Nama atau sifat Nabi Muhammad SAW termaktub dalam teks pra-Islam telah menjadi subjek perdebatan sengit selama berabad-abad antara teolog Muslim dan non-Muslim. Bagi umat Islam, hal ini adalah validasi ilahi yang memperkuat keabsahan dan universalitas risalah yang dibawa oleh Rasulullah.

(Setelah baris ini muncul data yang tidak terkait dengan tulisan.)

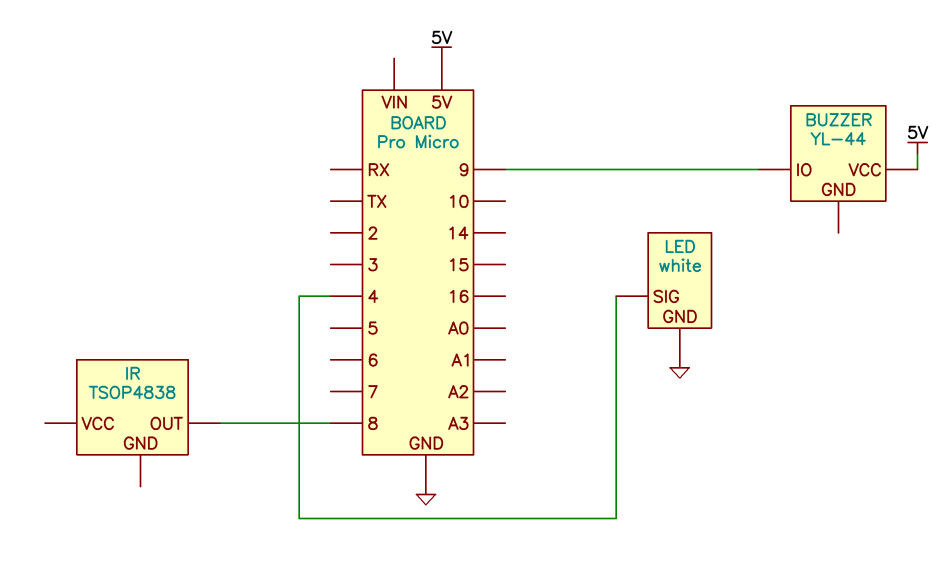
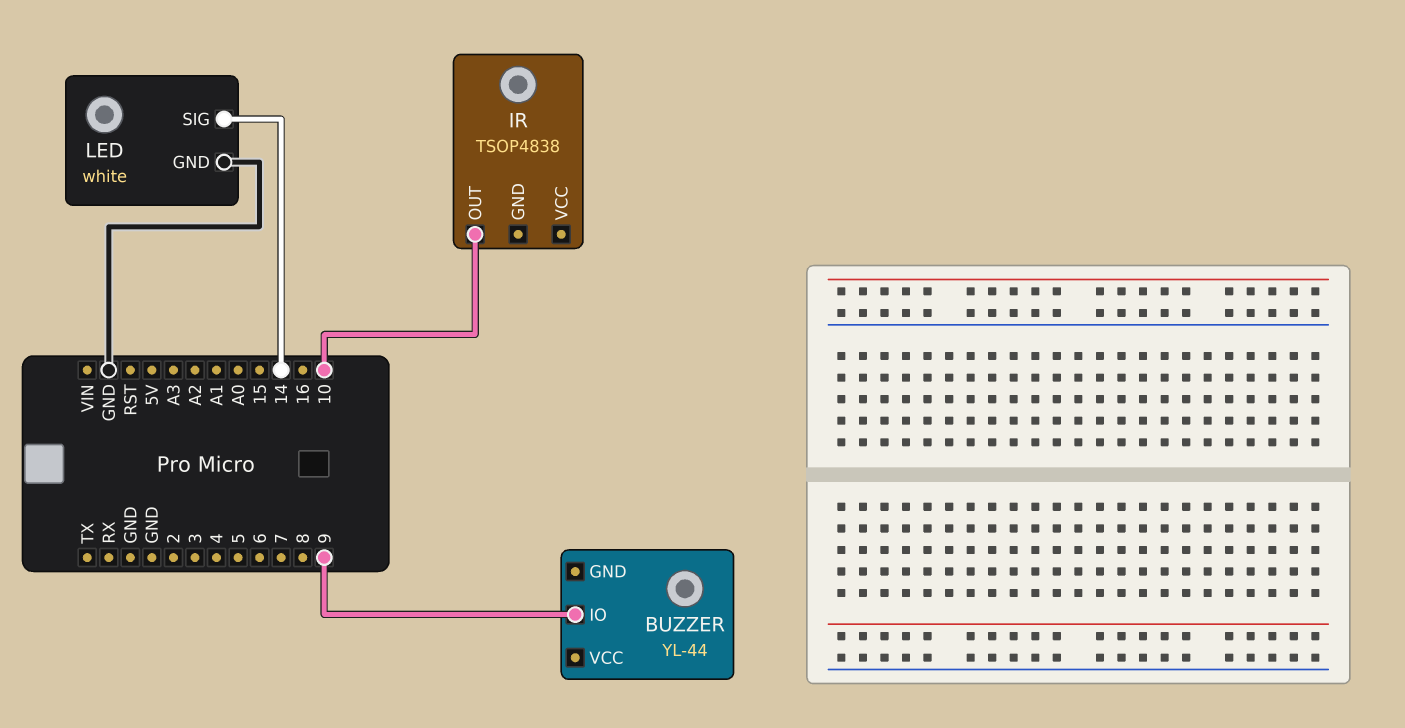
BUZZER pin VCC: 5V -> none
IR pin OUT: 8 -> 10
LED pin SIG: 4 -> 14

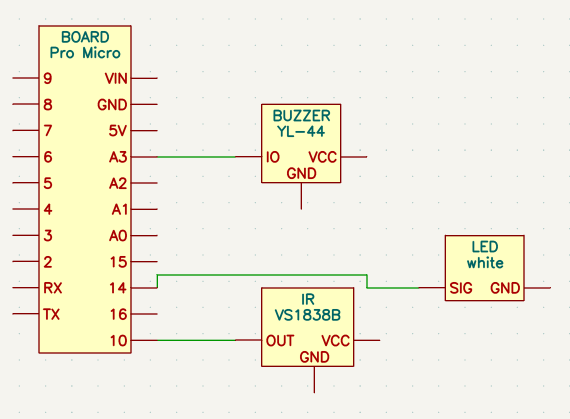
BUZZER pin IO: 9 -> A3
IR: TSOP4838 -> VS1838B
LED pin GND: GND -> none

Dalil Utama dalam Al-Qur’an
Pangkal dari keyakinan ini berawal dari penegasan yang terdapat dalam kitab suci umat Islam sendiri, Al-Qur’an. Beberapa ayat secara eksplisit menyatakan bahwa kaum Ahli Kitab (Yahudi dan Nasrani) telah mengenal Muhammad SAW seperti mereka mengenal anak-anak mereka sendiri. Suatu isyarat yang kuat tentang informasi kenabian beliau yang termaktub dalam kitab suci mereka. Salahsatu ayat kunci adalah Surah Al-A’raf ayat 157, yang berbunyi:
(Yaitu) orang-orang yang mengikut Rasul, Nabi yang ummi yang (namanya) mereka dapati tertulis di dalam Taurat dan Injil yang ada pada mereka. Yang menyuruh mereka berbuat ma’ruf dan mencegah dari yang mungkar, dan yang menghalalkan segala yang baik bagi mereka dan mengharamkan segala yang buruk. Dan membebaskan beban-beban dan belenggu-belenggu yang ada pada mereka. Maka orang-orang yang beriman kepadanya, memuliakannya, menolongnya, dan mengikuti cahaya yang terang yang diturunkan kepadanya (Al-Qur’an). Mereka itulah orang-orang yang beruntung.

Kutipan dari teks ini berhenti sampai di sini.